Photo: Manoocher Deghati/IRIN
Aid workers have to contend with a heavy military presence
NAIROBI, 31 July 2008 (PlusNews) - Aid agencies working in a climate of heightened insecurity in Somalia have been forced to come up with inventive ways to keep their HIV programmes, and their staff, alive following the recent kidnappings of several foreign and local aid workers.

"The security situation has deteriorated, and there is very limited access for United Nations and partner agencies to provide humanitarian support," said Ulrike Gilbert, an HIV specialist with UNICEF (the UN Children's Fund) in Somalia, the principal recipient of Somalia's HIV grants from the Global Fund to fight AIDS, Tuberculosis and Malaria.

"We have had to build the capacity of our local partners - local NGOs who work on the ground and live within communities in insecure areas - because even our Somali national staff have no access to many areas now."

HIV prevalence in Somalia is low - just under one percent - but knowledge about the pandemic and access to HIV services is also low. According to UNAIDS, only five percent of the population has been tested for HIV, and only four percent of young women aged between 15 and 24 have accurate knowledge about the virus.

UNICEF and its partners have started several HIV programmes, including a woman-to-woman peer education programme, encouraging religious leaders to discuss the disease more openly, and providing voluntary counselling and testing (VCT) and antiretroviral (ARV) therapy at six sites across the country.

"Some of these organisations are doing amazing work, continuing to provide awareness and other services amid shelling and insecurity," Gilbert told IRIN/PlusNews.

One such group is the Coalition of Grassroots Women's Organisations (COGWO), an umbrella agency working in five areas of south-central Somalia, where fighting between Ethiopian-backed Somali forces and insurgents has forced up to one million people to flee their homes, and resulted in the deaths of an estimated 6,500 civilians since 2007.
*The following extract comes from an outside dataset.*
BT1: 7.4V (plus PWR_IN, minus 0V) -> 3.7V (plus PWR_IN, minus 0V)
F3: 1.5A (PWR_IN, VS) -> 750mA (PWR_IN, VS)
"We run the woman-to-woman HIV/AIDS programme, using 24 facilitators to sensitise women about HIV," said a spokesperson for COGWO, who asked not to be named. "We hold assemblies where women talk about HIV-related issues, we counsel people living with HIV, refer people for VCT and go house-to-house doing education."

Flying under the radar

These activities all involve interacting with people in their communities. "It's dangerous; we have to keep a very low profile in order to avoid being harassed by the militias," she said. "We don't go to the frontline: the areas where the TFG [Transitional Federal Government], the Ethiopian troops and the insurgents are fighting.

''It's dangerous; we have to keep a low profile in order to avoid being harassed by the militias''
"We are also careful about what time we carry out activities," she added. "In the morning, before the khat [a mild stimulant widely chewed in the Horn of Africa] arrives in the market, the militias are alert and can harass our staff about what they are doing, and whether they have the authority to do it. But in the afternoon, when most of them have gone to chew the khat, we can move around more freely."
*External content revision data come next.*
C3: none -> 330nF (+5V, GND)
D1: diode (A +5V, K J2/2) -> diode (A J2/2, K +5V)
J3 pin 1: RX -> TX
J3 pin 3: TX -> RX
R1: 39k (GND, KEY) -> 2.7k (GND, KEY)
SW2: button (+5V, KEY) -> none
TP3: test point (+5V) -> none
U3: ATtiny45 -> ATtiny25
To avoid possible persecution, the COGWO staff do not mention the HIV component of their work and simply tell the militias they are holding meetings for women.
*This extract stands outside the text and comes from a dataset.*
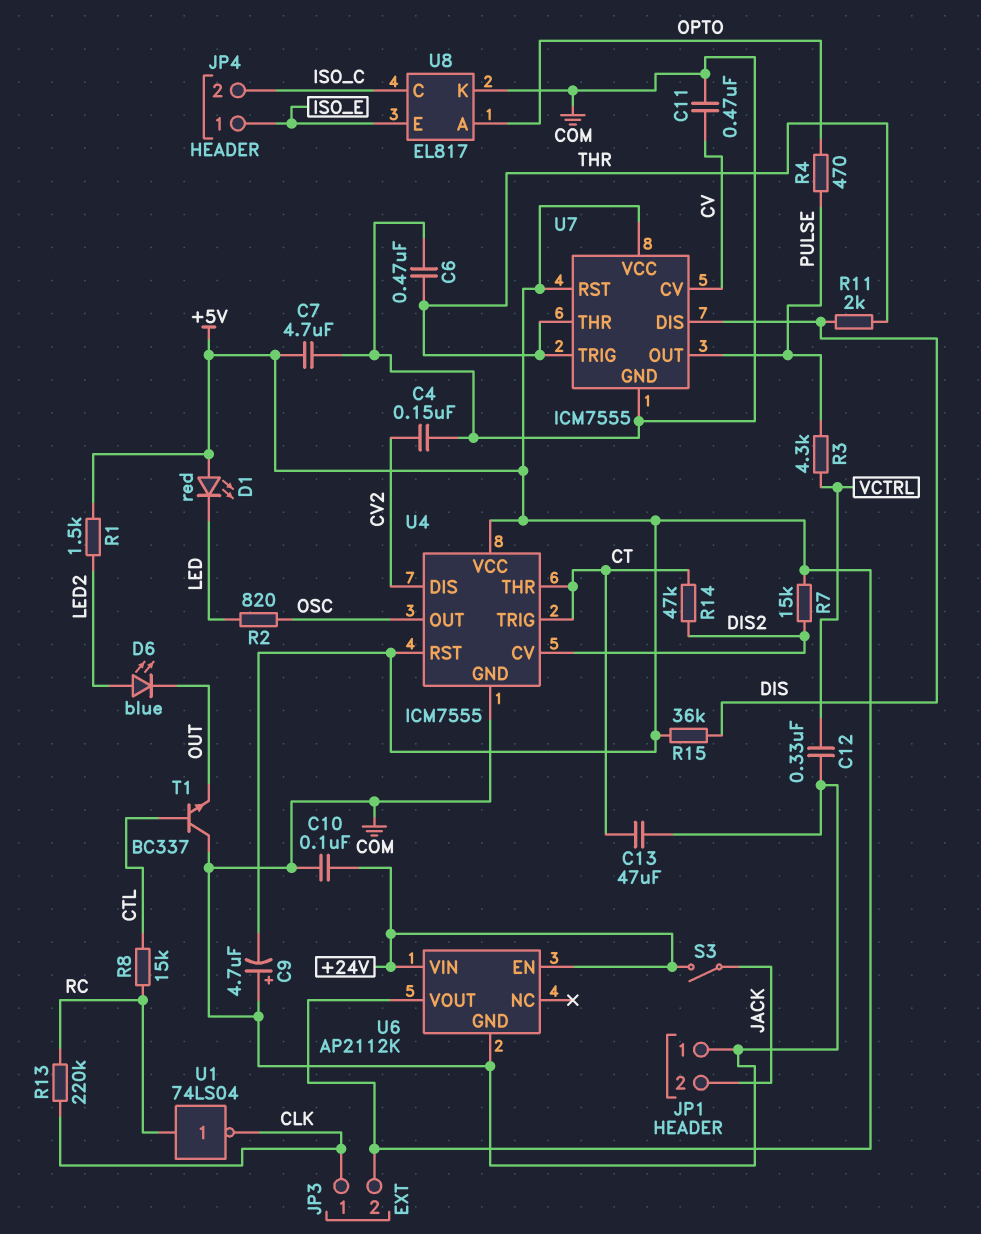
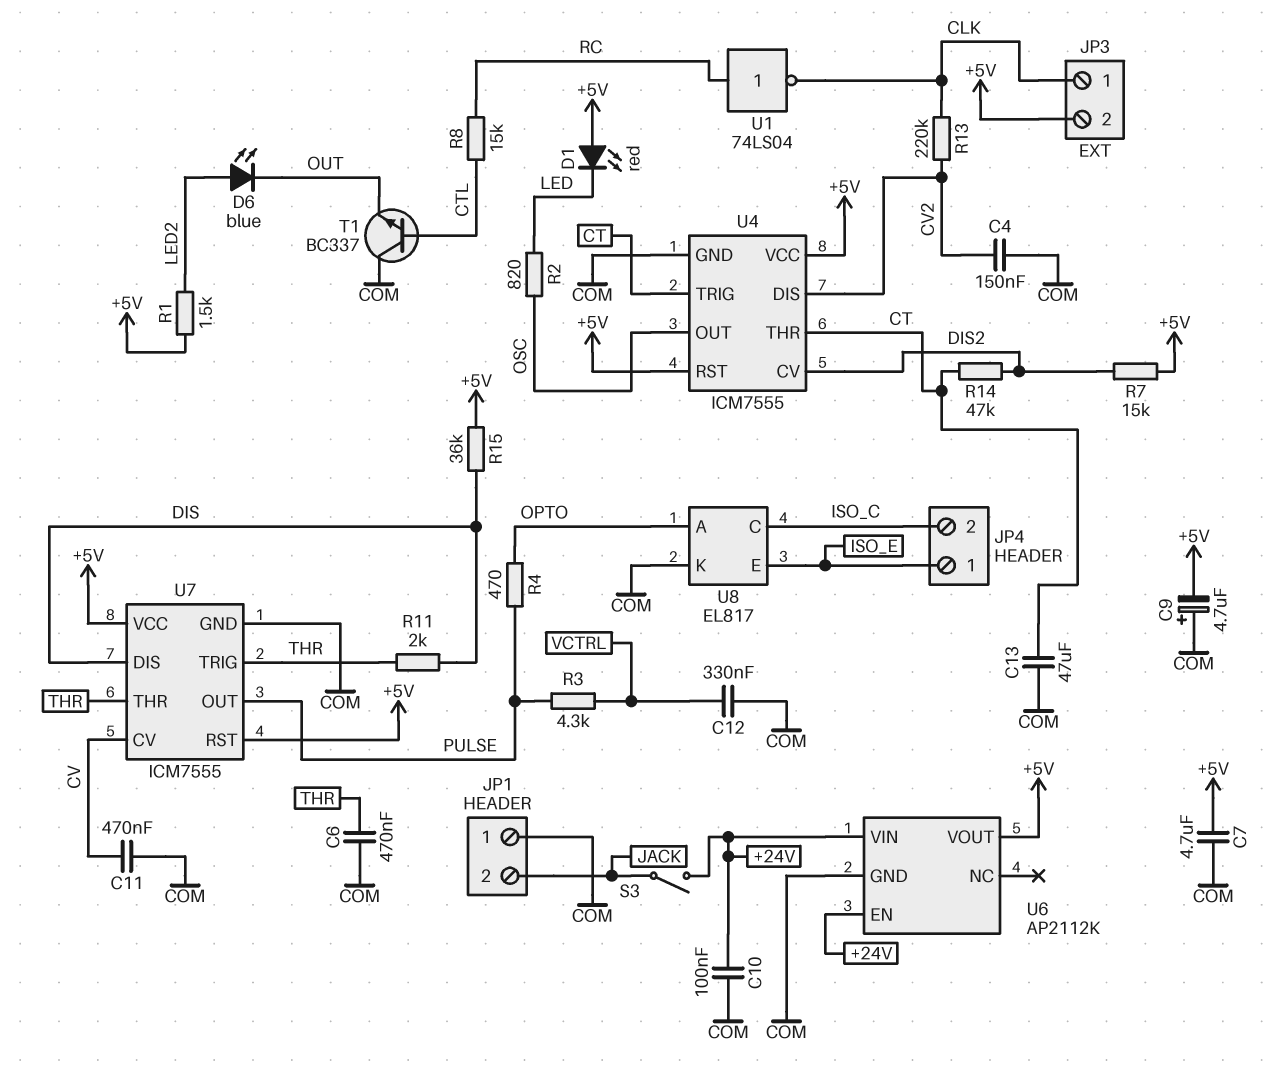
R13: 220k (CLK, RC) -> 220k (CLK, CV2)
The spokesperson told IRIN/PlusNews it was possible to keep educating people, but the continued insecurity could be both dangerous and disruptive to activities. "Recent shelling in Beletweyne [330km north of the capital, Mogadishu] displaced some of our facilitators and peer educators, so their work had to stop."

Getting sick people to hospitals was also extremely difficult. The only site in south-central Somalia with VCT services and ARV treatment is in Merka, 100km south of Mogadishu, said the COGWO official. "The road between Merka and Mogadishu is not safe."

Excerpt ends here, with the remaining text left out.